Each request dictionary contains two sub-dictionaries under kRCHAPIBuilderParamRequestParameters
, representing HTTP parameters to be sent directly as part of the request, and kRCHAPIBuilderParamRequestInfo
, representing metadata for the request such as path, response parser, and auth. type.
A response parser for a given request can be specified via the request info dictionary discussed in the previous section. Parser objects must conform to the RCHAPIResponseParser
protocol and should typically deserialize JSON objects into domain-specific model objects. There are default parsers present for all currently supported API paths. Those parsers are automatically specified by the path-specific builders.
In scenarios with low or no network connectivity, the SDK does not queue or retry the majority of failed requests. If no network is present and concretely detectable, requests will not be attempted at all and appropriate errors will be reported to calling code.
The exception to this rule is for click tracking (product view tracking). Failed click tracking requests are queued in memory only and retried upon network restoration. See the trackProductView
method on RCHAPIClient
for more information.
The SDK logs to the console via NSLog and is configurable with the standard log levels (TRACE, DEBUG, INFO, WARN, ERROR, OFF). By default, logging is set to OFF to avoid logging overhead for production releases. All logging logic lives in the RCHLog
class.
All SDK calls that make remote requests provide error feedback as part of completion handlers. A best effort has been made to ensure that any SDK thrown exceptions prevent the hosting app from crashing while still maintaining integrity of the SDK. See RCHErrors
for a list of possible error codes.
Despite the fact that the API is stable and well-documented, assumptions are not made about the presence of fields in API responses.

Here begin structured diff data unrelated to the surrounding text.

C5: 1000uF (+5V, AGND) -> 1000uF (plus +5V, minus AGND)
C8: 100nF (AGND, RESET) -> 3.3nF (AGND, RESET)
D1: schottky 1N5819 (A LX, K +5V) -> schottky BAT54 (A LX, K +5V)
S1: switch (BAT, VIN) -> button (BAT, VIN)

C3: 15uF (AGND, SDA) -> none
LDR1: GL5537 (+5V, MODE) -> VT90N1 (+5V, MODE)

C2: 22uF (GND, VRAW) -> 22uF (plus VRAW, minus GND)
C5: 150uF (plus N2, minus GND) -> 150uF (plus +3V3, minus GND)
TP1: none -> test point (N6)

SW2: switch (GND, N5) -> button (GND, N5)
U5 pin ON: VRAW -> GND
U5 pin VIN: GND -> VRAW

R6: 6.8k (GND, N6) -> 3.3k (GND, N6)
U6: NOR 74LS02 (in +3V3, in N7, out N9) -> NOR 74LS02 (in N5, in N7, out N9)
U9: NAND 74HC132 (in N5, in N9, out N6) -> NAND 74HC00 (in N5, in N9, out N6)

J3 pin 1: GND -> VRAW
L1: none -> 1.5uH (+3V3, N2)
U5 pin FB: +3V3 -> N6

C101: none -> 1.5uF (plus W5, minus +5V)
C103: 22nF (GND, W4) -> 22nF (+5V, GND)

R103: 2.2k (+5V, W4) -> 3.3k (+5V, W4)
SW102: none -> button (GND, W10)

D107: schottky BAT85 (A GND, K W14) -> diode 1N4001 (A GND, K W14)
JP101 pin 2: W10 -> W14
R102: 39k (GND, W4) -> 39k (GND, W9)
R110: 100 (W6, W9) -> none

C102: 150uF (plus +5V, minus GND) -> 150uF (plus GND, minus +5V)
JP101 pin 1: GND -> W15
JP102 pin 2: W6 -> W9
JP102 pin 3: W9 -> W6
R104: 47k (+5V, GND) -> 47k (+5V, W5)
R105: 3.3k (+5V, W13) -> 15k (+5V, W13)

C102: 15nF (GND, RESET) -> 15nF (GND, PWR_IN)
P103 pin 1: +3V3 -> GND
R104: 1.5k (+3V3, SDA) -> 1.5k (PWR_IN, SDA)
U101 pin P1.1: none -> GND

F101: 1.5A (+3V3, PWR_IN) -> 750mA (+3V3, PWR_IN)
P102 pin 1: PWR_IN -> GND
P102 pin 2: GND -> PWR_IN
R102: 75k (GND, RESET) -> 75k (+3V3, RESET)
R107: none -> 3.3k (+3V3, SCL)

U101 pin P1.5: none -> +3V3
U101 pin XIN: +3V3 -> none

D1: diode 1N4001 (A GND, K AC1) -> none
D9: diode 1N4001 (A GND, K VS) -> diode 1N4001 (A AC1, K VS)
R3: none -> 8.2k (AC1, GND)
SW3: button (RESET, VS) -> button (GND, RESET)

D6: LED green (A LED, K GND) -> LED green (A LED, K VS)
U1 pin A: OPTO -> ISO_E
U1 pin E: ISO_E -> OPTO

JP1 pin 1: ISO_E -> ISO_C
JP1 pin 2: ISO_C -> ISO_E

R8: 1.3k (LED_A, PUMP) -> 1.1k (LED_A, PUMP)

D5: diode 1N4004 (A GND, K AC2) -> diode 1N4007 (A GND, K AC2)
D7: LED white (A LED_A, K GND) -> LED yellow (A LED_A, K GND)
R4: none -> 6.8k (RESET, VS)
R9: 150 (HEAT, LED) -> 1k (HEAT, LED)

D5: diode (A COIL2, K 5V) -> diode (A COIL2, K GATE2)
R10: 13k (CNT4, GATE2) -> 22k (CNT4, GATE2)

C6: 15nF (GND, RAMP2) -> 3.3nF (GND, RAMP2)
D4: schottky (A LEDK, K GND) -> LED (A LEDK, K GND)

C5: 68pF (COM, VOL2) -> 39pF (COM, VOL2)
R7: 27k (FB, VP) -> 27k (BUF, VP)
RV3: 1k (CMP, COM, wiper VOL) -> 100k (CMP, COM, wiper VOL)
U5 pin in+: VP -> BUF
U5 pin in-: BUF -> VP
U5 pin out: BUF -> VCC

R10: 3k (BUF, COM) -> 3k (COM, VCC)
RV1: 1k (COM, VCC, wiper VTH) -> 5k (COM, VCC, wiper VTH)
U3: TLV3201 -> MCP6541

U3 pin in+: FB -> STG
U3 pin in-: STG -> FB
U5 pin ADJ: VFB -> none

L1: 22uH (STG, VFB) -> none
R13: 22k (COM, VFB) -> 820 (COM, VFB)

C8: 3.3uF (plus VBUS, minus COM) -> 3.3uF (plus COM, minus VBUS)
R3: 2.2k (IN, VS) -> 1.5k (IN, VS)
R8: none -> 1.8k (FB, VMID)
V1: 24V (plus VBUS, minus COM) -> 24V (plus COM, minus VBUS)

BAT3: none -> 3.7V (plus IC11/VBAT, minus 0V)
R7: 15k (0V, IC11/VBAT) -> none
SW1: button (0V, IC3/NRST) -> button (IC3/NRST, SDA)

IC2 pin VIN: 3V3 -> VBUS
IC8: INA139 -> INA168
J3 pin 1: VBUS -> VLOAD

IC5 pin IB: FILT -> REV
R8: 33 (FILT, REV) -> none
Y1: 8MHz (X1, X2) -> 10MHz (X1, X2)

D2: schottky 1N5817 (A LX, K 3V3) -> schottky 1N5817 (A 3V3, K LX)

Expected fields are validated and calls fail gracefully in the face of unexpected API behavior.
All assumptions regarding SDK inputs (arguments passed to SDK methods by the parent app) are validated directly and handled accordingly. If the method consumes an error handler, the handler is invoked with an appropriate error code. Otherwise the operation is aborted and an error is logged.
All SDK requests are performed over HTTPS by default and include API authentication parameters to ensure the maximum level of security. In situations where the API supports it, OAuth 1.0 is used to sign requests. The SDK does not store any data to disk, therefore on-disk encryption is not a concern at this time.
There is a comprehensive set of unit tests that covers all SDK functionality via mocking out the API (web layer). Additionally, there is a small set of happy path integration tests that hit the live API with a set of test credentials.